Patent Application
20130276539
The present invention relates to methods for testing and evaluating concrete materials employing non-destructive evaluation (NDE) techniques, and interpreting data to determine structural integrity of the concrete materials. The methods of the present invention are useful, in particular, for testing and evaluating concrete railroad ties.
A variety of techniques historically have been employed to determine the condition of cross ties to ensure they are capable of holding the rails at a proper gauge to avoid derailments. Visual assessments are typically limited to assessing the surface condition and are complicated since most of the tie surface is covered by ballast. The ballast must be removed from all sides of the tie for a visual evaluation to be reliably performed. Further, many of the known techniques were originally designed to assess wooden ties and may not be suitable for assessing the structural integrity of concrete ties. Wooden ties exhibit marked different structural properties than their concrete counterparts.
Sonic transducers also have been employed in assessment procedures for railroad ties. There are disadvantages associated with known methods to evaluate the structural condition of both concrete and wooden railroad ties underneath the rail seat. For example, these methods may lack an ability to detect cracks that result from the deterioration/recession of reinforcing wire in the ties prior to their propagation to the rail seat where tie performance and railroad safety can be compromised.
Impact Echo (IE) is a well-established NDE technique that is widely used in the assessment of concrete structures. There are hand-held devices manufactured and commercially available which are field deployable and equipped with a transducer that can detect the echo of a sound wave that is imparted by an impinger of the same device. It is known that the echo can represent a defect or a free surface within the material. However, it is not necessarily discernible whether the echo is “real” or what the signal actually means. This data as currently handled may require interpretation by a highly experienced user. Thus, there is a need for the technology to be capable of detecting deterioration and wire recession in concrete railroad ties resulting in a reliable identification of damaged ties that can be replaced prior to actual loss of gauge.
Further, there is a need for an in-track method that can reliably identify concrete railroad ties that have structural defects that are not detectable without the time and expense of rail line closures and ballast removal.
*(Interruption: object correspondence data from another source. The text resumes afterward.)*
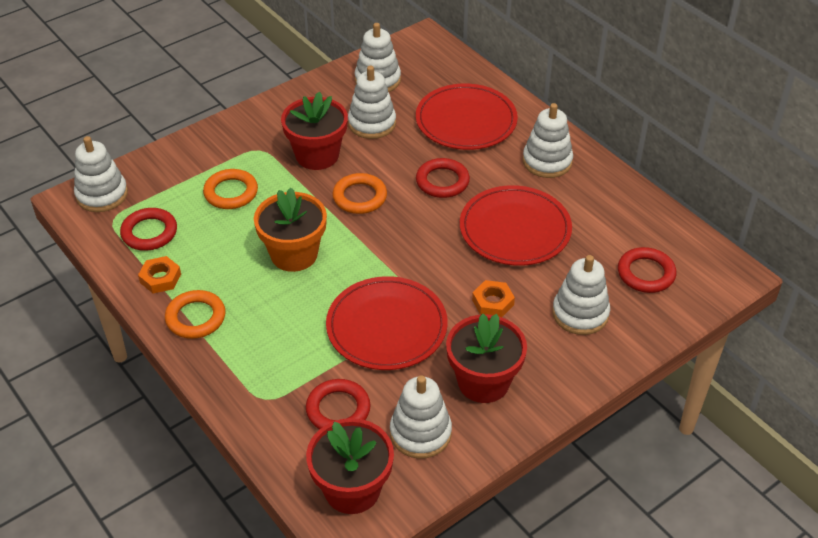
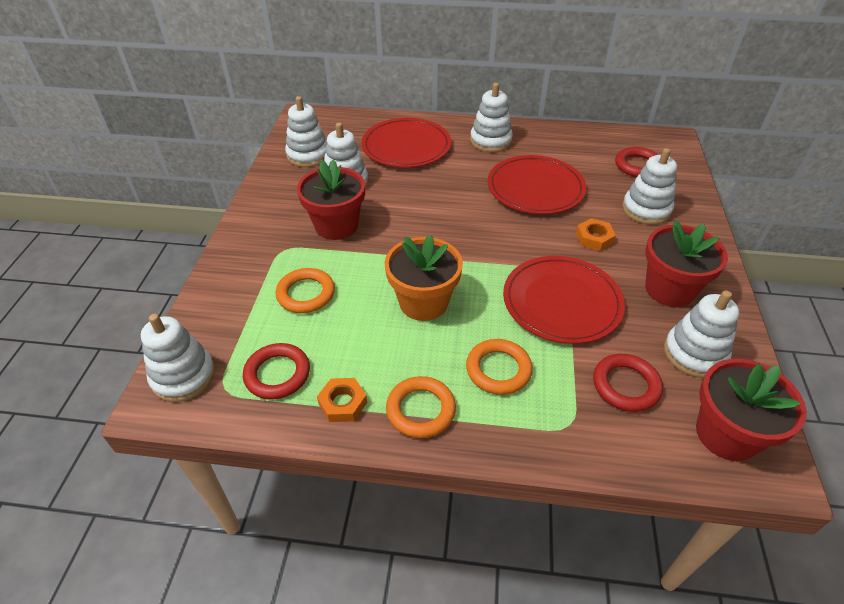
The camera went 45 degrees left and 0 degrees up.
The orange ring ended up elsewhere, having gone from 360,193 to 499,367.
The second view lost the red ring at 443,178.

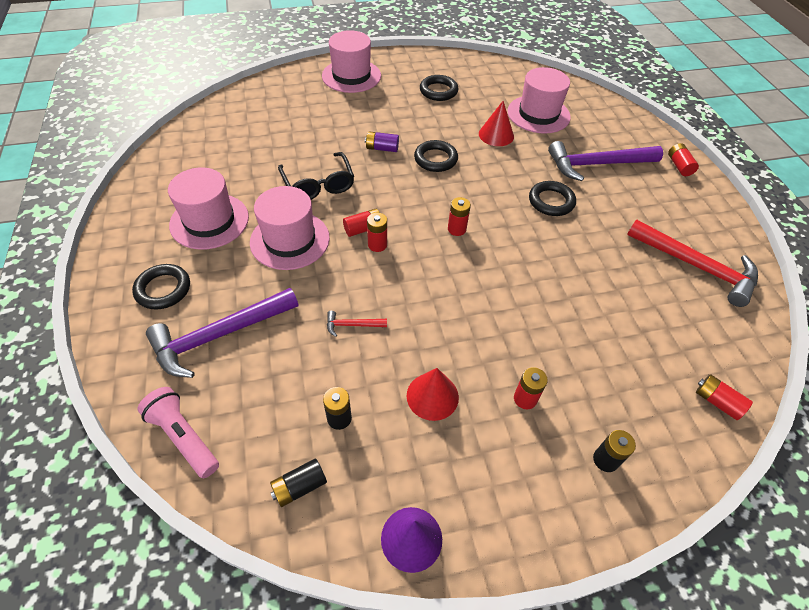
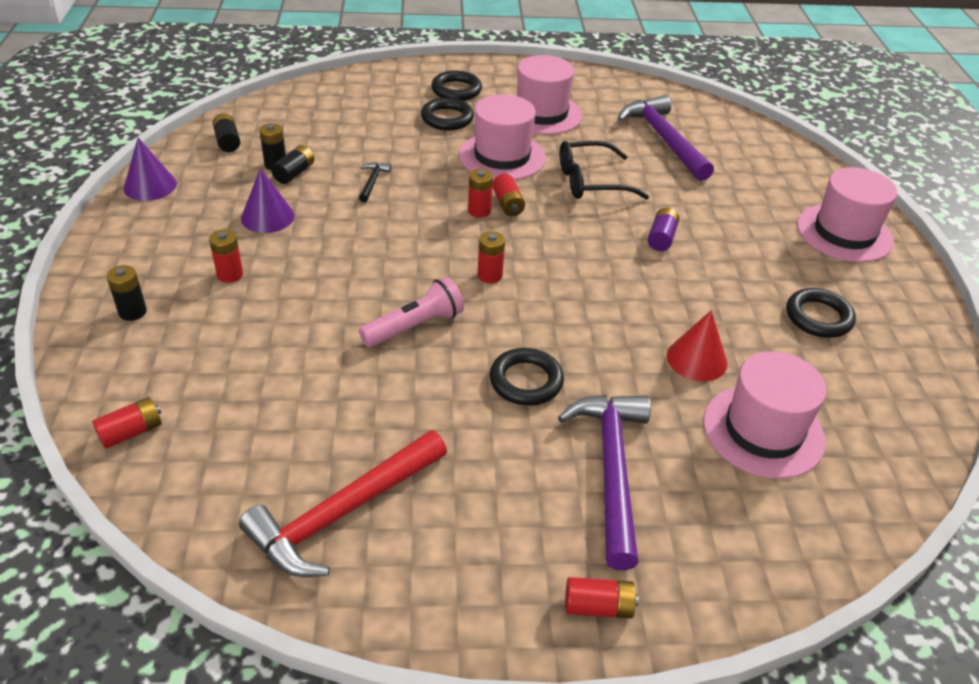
The camera went 100 degrees right and 10 degrees down.
The pink flashlight ended up elsewhere, having gone from 178,432 to 411,312.
The purple hammer ended up elsewhere, having gone from 222,333 to 666,138.
What was the red hammer at 357,324 turned into the black hammer at 375,182.
What was the red cone at 432,394 turned into the purple cone at 268,200.
The black ring ended up elsewhere, having gone from 436,156 to 447,113.
The second view gained the black battery at 292,164.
In the absence of such a method, concrete railroad ties with loss of wire bond may not be reliably identified until their ability to hold gage is impacted, they suffer a loss of mass and/or railroad safety is affected. Furthermore, to be applicable in the field for the millions of concrete ties that are in service, use of this technique must be easily applied, robust and interpretable by users which may not be highly experienced and/or may not have a scientific background.
The present invention provides a method to assess the structural integrity of pre-stressed concrete railroad ties through detection of structural cracks present in the tie end emanating from reinforcing wire that has lost bond with the surrounding concrete.
In one aspect, the present invention provides a device for performing an in-track condition assessment of a concrete railroad tie utilizing impact echo pulses. The device includes a base, a plurality of transducers attached to the base which are capable of detecting an echo of a sound wave, and a single impinger connected to the plurality of transducers which is capable of imparting a sound wave.
In certain embodiments, three transducers are employed. Further, an indexing feature can be connected to the base and/or a mechanism can be utilized that allows the plurality of transducers to independently adjust to provide proper contact with the railroad tie.
Further, the device can include an assessment mechanism to compare a nominal thickness of the railroad tie with an apparent depth measurement to determine if the railroad tie is structurally sound or structurally unsound. The assessment mechanism can be capable to detect at least one condition selected from deterioration, cracking and wire recession capable of leading to structure failure. The assessment mechanism can further indicate a re-check of the railroad tie at a time interval. Wherein the apparent depth is equal to or less than the nominal thickness but greater than a distance from a top surface of the railroad tie to a bottom wire line, the railroad tie is determined to be structurally sound.
In another aspect, the present invention provides a system for performing an in-track condition assessment of a plurality of concrete railroad ties utilizing impact echo impulses. The system includes a track mechanism and a plurality of devices as above-described, which are mounted to the track mechanism. The track mechanism moves in a linear direction to position each of the plurality of devices on an upper surface of an end of the railroad tie.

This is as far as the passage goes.